### EXERCISE DATA
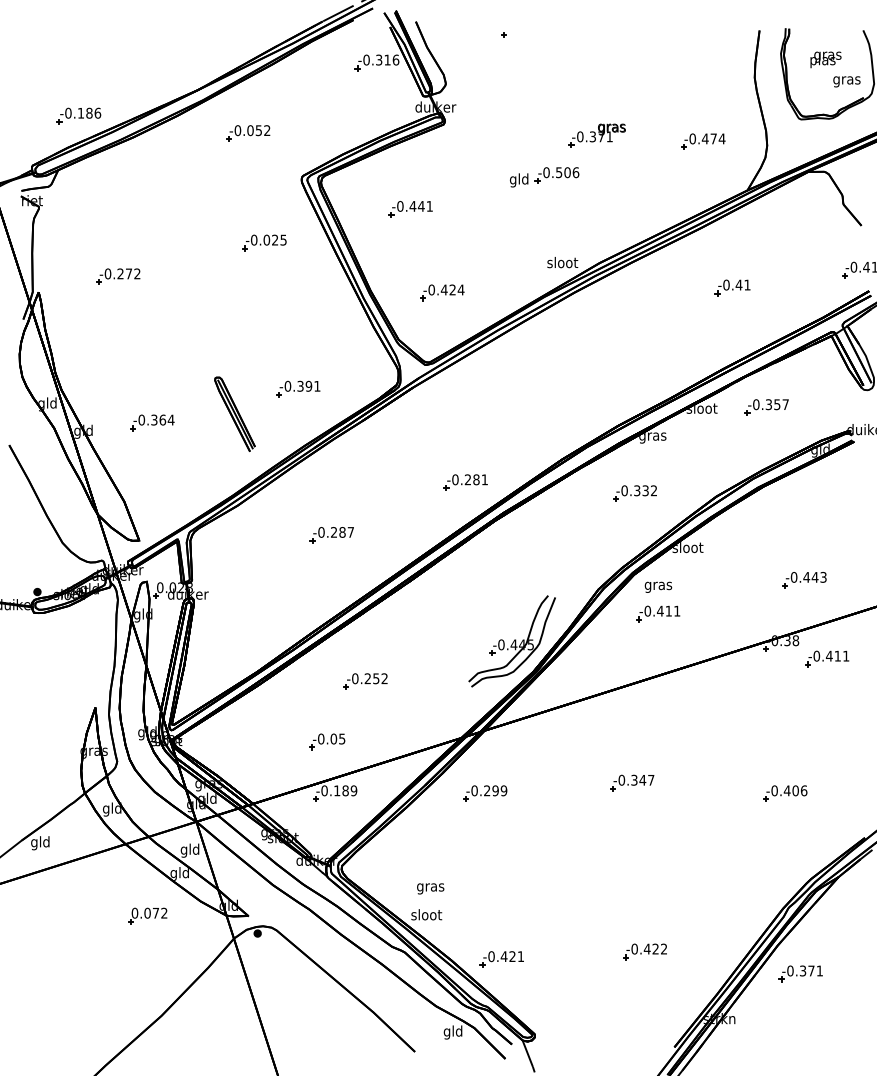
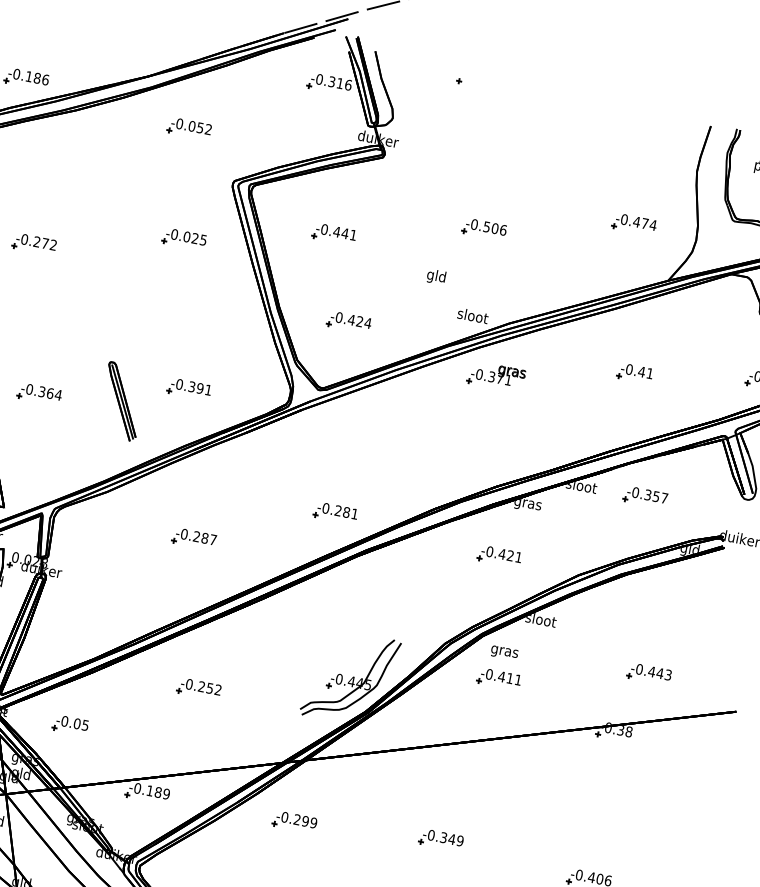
part: (596, 135) -> (495, 376), moved
text: (519, 180) -> (436, 277), moved
text: (645, 490) -> (510, 555), -0.332 -> -0.421
part: (827, 658) -> (656, 755), removed
part: (327, 741) -> (70, 725), moved
text: (651, 779) -> (460, 840), -0.347 -> -0.349

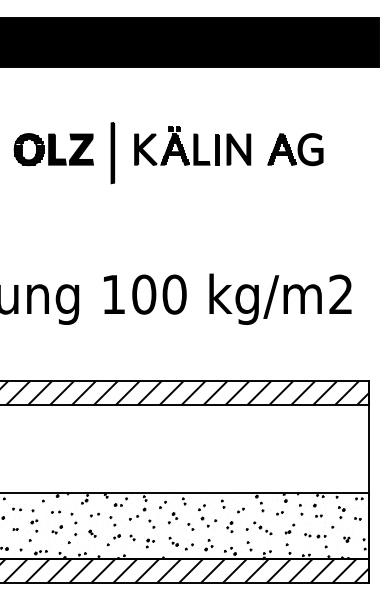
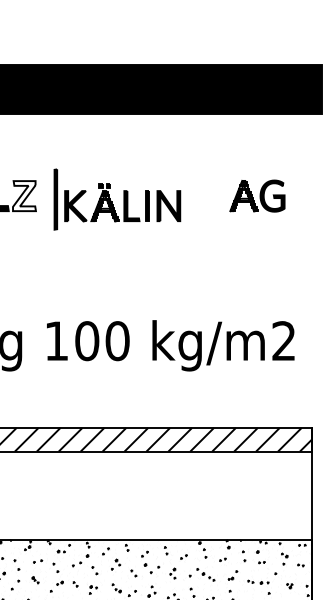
part: (192, 145) -> (122, 202), moved
fill: (81, 149) -> (24, 196), removed
part: (295, 149) -> (257, 196), moved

### BRIEF
Starting from the line containing "part: (192, 145) -> (122, 202), moved", repeat each line through the end of the entries, exactly.

### EXERCISE RESULT
part: (192, 145) -> (122, 202), moved
fill: (81, 149) -> (24, 196), removed
part: (295, 149) -> (257, 196), moved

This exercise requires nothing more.